Trying something new – CNNs using Keras with TensorFlow

Keras (https://keras.io/) is a high-level deep learning API written in Python that can run on top of any of these three deep learning frameworks: TensorFlow (from Google), CNTK (from Microsoft), and Theano (from the Montreal Institute for Learning Algorithms, Université de Montréal, Canada). To solve a machine learning problem efficiently, being able to quickly prototype ideas is the key. And this is why Keras was developed initially, to facilitate fast experimentation in the following key aspects:

  • User-friendly API built on top of multiple powerful backends, including TensorFlow, CNTK, and Theano.
  • Built-in CNN, RNN, and autoencoder models as well as support classes and methods (metrics, optimizers, regularizers, visualization, and so on), which enable easy and fast prototyping.
  • Excellent modularity and extensibility. These allow for customized network architectures: Multiple input, multiple output, layer sharing, model sharing, memory-based network, and so on.
  • Allowing the same code to run seamlessly on CPU and GPU.

For R users, the R interface to Keras (https://keras.rstudio.com/) was developed in 2017, and its adoption by the community has gradually grown. Let's first install the keras R package from GitHub as follows:

> if (!require("keras"))  
+     devtools::install_github("rstudio/keras") 
> library(keras) 

This is not finished yet. We need to install the underlying backend(s) that Keras connects to. By default, it uses TensorFlow as the backend engine. We can use the following function to install the TensorFlow backend:

> install_keras() 
Using existing virtualenv at  ~/.virtualenvs/r-tensorflow  
Upgrading pip ... 
...... 
Installation complete. 

While we are waiting for the installation, let's learn a bit more about TensorFlow.

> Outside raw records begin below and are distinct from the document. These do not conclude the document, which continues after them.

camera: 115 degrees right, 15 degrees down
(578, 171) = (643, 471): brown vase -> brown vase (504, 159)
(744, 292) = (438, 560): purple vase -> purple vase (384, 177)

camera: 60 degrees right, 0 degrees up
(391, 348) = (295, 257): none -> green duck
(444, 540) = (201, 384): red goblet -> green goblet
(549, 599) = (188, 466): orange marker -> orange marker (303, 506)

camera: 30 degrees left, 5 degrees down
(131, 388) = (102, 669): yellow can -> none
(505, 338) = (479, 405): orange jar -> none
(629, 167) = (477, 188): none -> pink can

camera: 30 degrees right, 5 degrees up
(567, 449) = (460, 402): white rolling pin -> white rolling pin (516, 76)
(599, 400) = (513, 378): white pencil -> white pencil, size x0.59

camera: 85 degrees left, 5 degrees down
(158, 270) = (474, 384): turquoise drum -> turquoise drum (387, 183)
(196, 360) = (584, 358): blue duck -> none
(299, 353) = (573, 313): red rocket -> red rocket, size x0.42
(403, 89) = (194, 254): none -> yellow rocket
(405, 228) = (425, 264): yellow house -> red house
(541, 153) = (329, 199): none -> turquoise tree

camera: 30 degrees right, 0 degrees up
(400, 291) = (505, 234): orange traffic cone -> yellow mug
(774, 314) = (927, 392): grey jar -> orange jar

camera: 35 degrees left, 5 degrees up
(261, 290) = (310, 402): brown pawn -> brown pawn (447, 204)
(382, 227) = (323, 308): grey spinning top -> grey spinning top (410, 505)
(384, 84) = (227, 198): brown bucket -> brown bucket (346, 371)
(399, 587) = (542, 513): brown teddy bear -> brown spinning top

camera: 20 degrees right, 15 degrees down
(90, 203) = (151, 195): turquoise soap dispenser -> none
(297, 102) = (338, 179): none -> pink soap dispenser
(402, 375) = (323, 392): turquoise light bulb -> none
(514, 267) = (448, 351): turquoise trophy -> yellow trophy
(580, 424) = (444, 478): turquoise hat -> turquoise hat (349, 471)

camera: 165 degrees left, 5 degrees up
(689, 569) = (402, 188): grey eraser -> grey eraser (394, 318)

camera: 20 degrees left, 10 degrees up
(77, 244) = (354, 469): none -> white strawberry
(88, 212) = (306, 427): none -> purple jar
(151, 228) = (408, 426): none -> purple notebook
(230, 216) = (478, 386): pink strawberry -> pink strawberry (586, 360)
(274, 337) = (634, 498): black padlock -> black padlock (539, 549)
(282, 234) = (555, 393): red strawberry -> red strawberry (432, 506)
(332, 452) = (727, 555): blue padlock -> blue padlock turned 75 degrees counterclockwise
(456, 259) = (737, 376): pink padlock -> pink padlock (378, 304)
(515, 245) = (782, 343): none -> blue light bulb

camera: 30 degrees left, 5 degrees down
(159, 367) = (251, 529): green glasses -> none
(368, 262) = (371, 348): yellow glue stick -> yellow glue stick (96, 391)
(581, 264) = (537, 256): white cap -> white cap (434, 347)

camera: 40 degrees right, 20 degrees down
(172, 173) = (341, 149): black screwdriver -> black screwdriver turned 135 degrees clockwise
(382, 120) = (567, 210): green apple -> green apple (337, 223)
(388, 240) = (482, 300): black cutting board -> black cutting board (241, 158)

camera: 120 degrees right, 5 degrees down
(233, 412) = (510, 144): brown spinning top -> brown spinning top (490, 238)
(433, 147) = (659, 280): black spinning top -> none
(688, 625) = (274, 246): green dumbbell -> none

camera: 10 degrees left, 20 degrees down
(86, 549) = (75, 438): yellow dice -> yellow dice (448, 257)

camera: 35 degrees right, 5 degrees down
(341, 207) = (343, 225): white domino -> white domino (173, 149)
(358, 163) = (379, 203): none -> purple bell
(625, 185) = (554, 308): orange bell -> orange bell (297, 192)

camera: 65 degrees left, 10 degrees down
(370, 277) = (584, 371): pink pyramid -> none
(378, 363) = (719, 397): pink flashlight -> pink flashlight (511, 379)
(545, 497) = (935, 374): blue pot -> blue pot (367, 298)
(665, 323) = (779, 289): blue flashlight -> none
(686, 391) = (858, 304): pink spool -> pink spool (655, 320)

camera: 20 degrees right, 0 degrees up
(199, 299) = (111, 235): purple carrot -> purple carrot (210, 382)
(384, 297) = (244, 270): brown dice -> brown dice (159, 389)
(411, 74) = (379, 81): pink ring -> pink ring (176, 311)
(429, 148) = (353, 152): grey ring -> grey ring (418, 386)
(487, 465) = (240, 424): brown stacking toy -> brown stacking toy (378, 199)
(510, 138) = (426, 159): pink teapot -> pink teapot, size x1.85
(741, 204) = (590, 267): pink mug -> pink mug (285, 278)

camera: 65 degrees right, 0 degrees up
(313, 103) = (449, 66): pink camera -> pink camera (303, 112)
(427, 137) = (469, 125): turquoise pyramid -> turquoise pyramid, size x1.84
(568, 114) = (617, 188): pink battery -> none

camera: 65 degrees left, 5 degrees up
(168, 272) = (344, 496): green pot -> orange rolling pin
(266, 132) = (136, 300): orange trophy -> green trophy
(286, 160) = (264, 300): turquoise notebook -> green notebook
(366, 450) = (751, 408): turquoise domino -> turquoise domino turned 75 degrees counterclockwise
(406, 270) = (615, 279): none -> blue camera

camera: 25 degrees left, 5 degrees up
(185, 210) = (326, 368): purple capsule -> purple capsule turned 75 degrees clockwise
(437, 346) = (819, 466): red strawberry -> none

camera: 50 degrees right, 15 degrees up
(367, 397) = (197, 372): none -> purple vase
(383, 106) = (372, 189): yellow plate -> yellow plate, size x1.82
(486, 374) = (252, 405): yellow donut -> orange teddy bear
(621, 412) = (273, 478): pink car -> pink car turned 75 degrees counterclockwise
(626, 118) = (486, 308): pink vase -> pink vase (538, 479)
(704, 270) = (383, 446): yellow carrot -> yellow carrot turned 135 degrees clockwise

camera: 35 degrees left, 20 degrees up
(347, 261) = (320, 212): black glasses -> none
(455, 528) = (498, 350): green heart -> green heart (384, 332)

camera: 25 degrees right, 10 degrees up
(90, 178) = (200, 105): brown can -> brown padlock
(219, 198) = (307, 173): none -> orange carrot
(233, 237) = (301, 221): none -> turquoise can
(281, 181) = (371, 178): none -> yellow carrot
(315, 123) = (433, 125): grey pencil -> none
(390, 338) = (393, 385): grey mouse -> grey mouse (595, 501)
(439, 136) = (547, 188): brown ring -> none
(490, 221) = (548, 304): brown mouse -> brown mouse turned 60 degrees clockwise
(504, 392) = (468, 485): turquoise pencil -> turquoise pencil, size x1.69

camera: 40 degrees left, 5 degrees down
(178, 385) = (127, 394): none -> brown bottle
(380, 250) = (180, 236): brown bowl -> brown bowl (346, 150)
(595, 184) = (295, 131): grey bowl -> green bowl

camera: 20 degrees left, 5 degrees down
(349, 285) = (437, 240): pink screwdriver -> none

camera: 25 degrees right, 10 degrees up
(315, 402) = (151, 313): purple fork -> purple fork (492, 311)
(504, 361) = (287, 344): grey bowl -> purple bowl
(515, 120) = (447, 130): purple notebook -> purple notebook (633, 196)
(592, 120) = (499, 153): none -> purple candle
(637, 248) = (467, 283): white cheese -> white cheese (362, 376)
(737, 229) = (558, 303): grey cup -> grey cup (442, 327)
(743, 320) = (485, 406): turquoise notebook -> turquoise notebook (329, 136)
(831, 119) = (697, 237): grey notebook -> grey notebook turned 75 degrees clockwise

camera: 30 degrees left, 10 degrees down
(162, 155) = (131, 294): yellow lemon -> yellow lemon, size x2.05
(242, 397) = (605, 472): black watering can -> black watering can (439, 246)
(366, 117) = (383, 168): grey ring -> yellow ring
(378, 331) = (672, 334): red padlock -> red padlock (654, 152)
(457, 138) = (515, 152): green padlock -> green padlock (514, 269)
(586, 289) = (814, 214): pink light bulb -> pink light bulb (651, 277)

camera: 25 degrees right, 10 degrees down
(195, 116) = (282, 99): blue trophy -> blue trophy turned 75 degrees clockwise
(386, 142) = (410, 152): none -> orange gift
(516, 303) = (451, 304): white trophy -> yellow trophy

TensorFlow (https://www.tensorflow.org/) is an open source machine learning framework created by Google. It is well known for being used to design, build, and train deep learning models, but it can also be used for general numerical computation. In TensorFlow, computation is described using data flow graphs, where each node in a graph represents an instance of a mathematical operation and each edge represents a multidimensional data array (the so-called tensor, which can hold a matrix, vector, or scalar) on which the operations are performed. Such flexible architecture allows us to efficiently perform data-crunching machine learning operations, such as derivatives on huge matrices. Here is an example of a data flow graph:

Now we see where its name TensorFlow is derived from: Tensors flowing in networks.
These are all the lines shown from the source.